We have proposed and validated the CDSM framework to detect conserved and differential gene interactions across molecular contexts from time course observations. Instead of focusing on the reconstruction of interactions, often limited by data insufficiency, we use CDSM to compare interactions across conditions. We achieved the comparison by decomposing the total interaction strength, F_t, across conditions into strengths of homogeneity F_c and heterogeneity F_d, and therefore established a decomposition rule. The CDSM framework was validated by two simulation studies, in which it outperformed two alternative methods: numerical comparison and differential correlation. Numerical comparison ignored uncertainty and did not perform well. Differential correlation did not do well either, due to its limitations in dealing with non-linearity, combinatory effects and unequal variance of the variables and noise. The CDSM overcomes these issues and can be particularly effective for comparing gene regulatory networks to detect inherent systematic changes in terms of differential interactions, beyond system state changes via differential gene expression analysis.

Applying CDSM to the time course microarray data for cerebellar development revealed conserved and differential interactions across various events. The gene regulatory network underlying cerebellar development is poorly understood. Our rationale is to find gene interactions that were either consistently conserved or differential in two setups through CDSM on genome-wide time course observations. In our first and more conservative setup, we studied how genetic interactions known in other organisms may participate in mouse cerebellar development. We found 58 and 52 significant interactions putatively involved in EGL expansion, for the DBA and BL6 mouse strains, respectively. These efforts identified promising candidates for further biological validation. For instance, E2f1, E2f2, Pax6, Pitx2 and Scx are now hypothesized to be involved in cerebellar granule cell development. In the second and more explorative setup, we detected, at the genome scale, many de novo differential interactions between the presence of Rhombic lip and presence of distinct IGL. Among these interactions, the most promising ones are those that are found to influence general developmental pathways such as the WNT pathway. An example is the novel gene interactions involved in a TF named Lef1—an essential output of the WNT pathway—whose downstream gene interactions are strongly differential when comparing the two developmental events. Overall, these identified gene interactions have generated testable hypotheses that merit further biological investigation.
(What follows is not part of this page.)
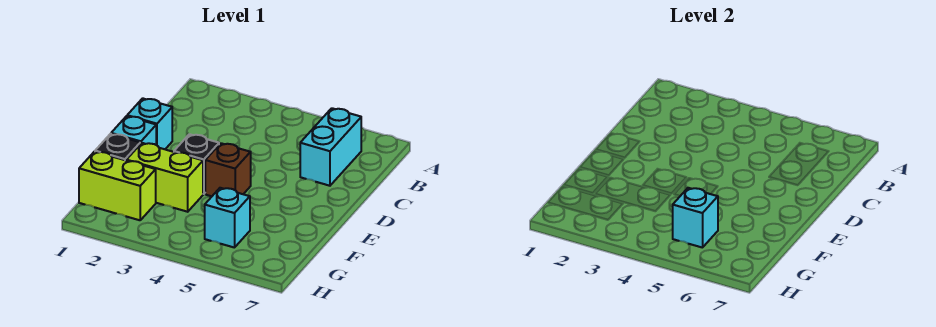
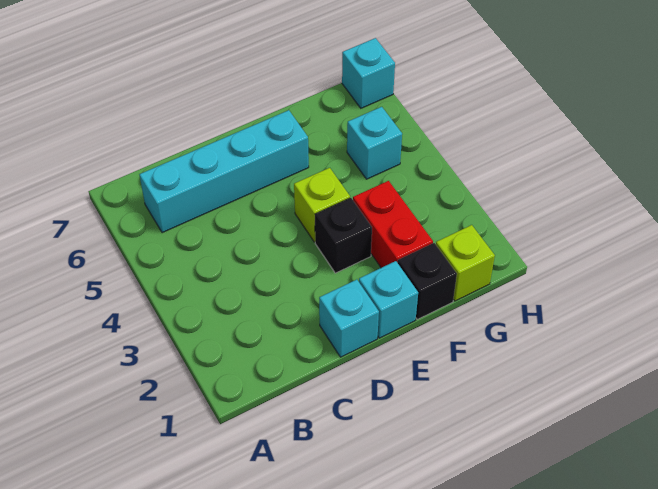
cyan brick B6:C6 level 1 -> cyan brick B6:E6 level 1
brown brick E4 level 1 -> lime brick E4 level 1
lime brick F2:F3 level 1 -> red brick F2:F3 level 1
lime brick G1:G2 level 1 -> lime brick G1 level 1
cyan brick G5 level 2 -> cyan brick H7 level 1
Three conditions are important to make CDSM fruitful, based on our simulation studies. First, our framework works better on a cascaded network architecture, often the case for biological systems, than on random networks. That is, an upstream differential interaction can be reliably detected, without announcing downstream interactions differential even if the expression levels of downstream genes may have changed. Second, the DSM is based on the estimation of the derivative of each variable to time, and is thus effective to deal with systems with smooth dynamics, but not discrete non-smooth observations. Third, the DSM heavily relies on the correct mathematical form for interactions, and the comparative results will be reliable only when a sufficiently good approximation of the interaction form is used in the modeling.
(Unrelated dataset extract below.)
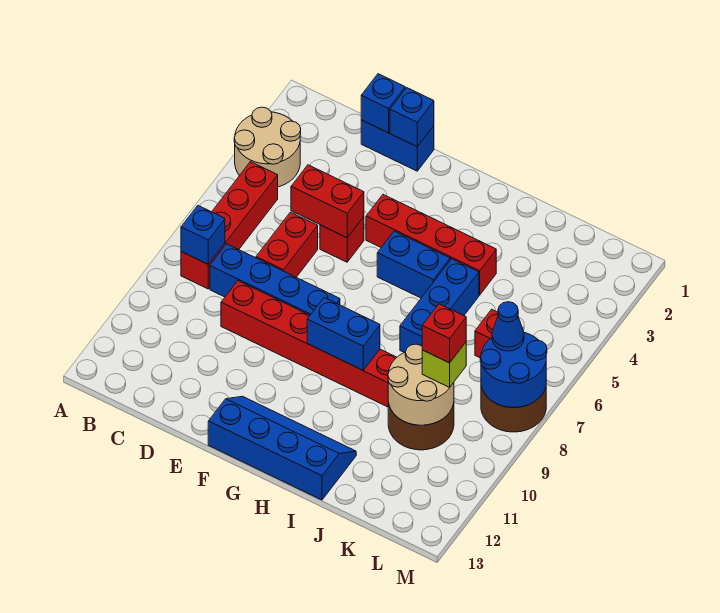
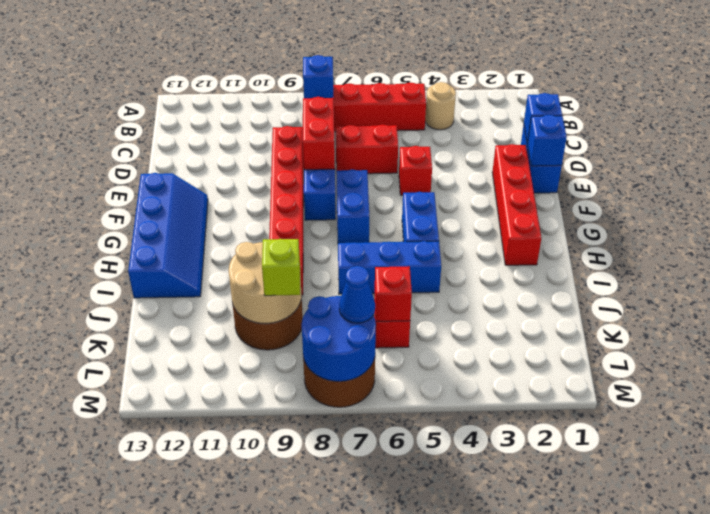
tan round brick A3:B4 level 1 -> tan round brick B4 level 1
red brick D5:E5 level 2 -> red brick D8:E8 level 2
red brick F4:I4 level 1 -> red brick E2:H2 level 1
blue brick G9:H9 level 2 -> blue brick F7:G7 level 1
red brick K9 level 4 -> red brick K6 level 2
Several future directions are possible for comparative modeling of interactions. The CDSM is readily applicable to data obtained by experiments using combinatorial gene perturbation, such as data from high-throughput quantitative genetic interaction assays (Costanzo et al., 2010). Also, a wider range of mathematical forms for interactions can be included beyond our proposed models of additive non-linear terms, without changing the underlying statistical framework. This will be feasible with an increasing supercomputing power. Furthermore, prior biological knowledge obtained from alternative means can be incorporated to limit the search space for potential interactions.